Beitragvon AlexRE » Fr 24. Aug 2012, 11:19

Excubitor hat geschrieben:Die Entscheidung des Ethikrates belegt, dass in Deutschland die Verletzung der eigenen Werteordnung als grundsätzliche Vorgehensweise bereits anerkannt zu sein scheint.


Dieser komische Ethikrat ist schon bei anderen Themen zu maximal unethischen Mehrheitsmeinungen gelangt:

AlexRE hat geschrieben:Der deutsche Ethikrat mal wieder:


Ethikrat will Babyklappen abschaffen

Der Deutsche Ethikrat hat sich für eine Abschaffung der Babyklappen und der bisherigen Angebote zur anonymen Geburt ausgesprochen.
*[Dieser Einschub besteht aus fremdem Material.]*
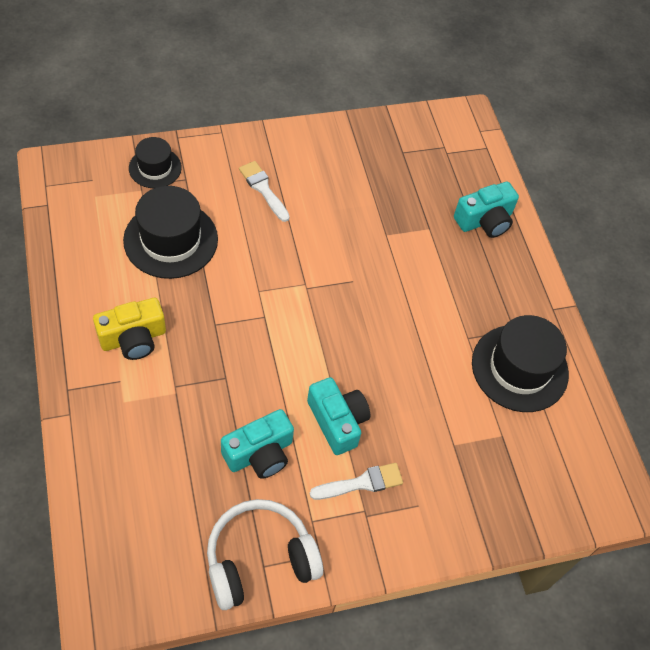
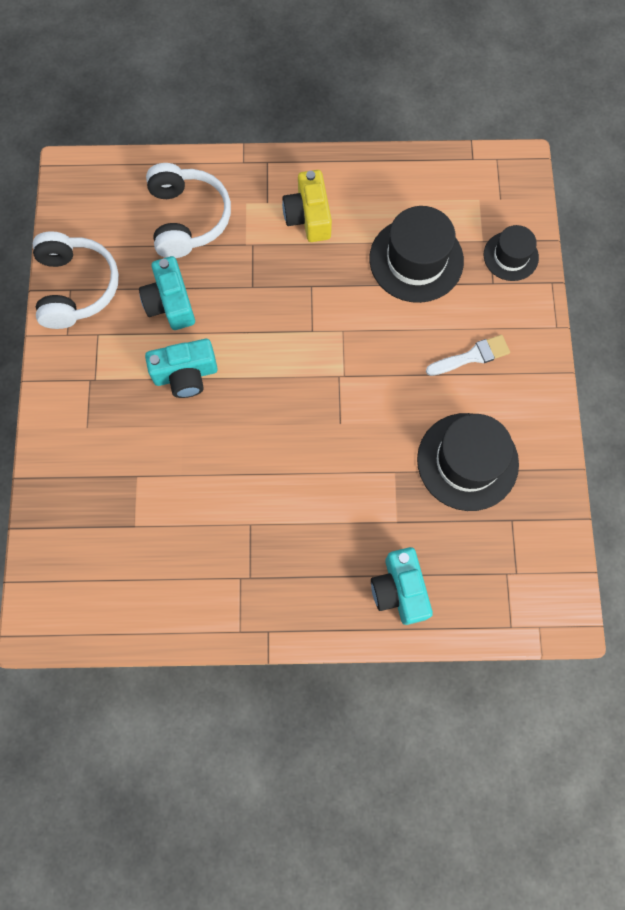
camera: 110 degrees right, 15 degrees up
(152, 457) = (187, 219): none -> white headphones
(361, 483) = (120, 382): white brush -> none
(519, 368) = (203, 568): black hat -> black hat (467, 461)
Solche Angebote zur anonymen Kindsabgabe seien besonders deshalb ethisch und rechtlich problematisch, weil sie das Recht des Kindes auf Kenntnis seiner Herkunft und auf Beziehung zu seinen Eltern verletzten, so der Ethikrat.


Quelle: tagesschau.de

Das sind genau die "Experten", die auch für den Unfug mit dem strafrechtlichen Verbot der Fortsetzung einer bereits eingeleiteten künstlichen Befruchtung im Falle des Todes des Vaters verantwortlich sind.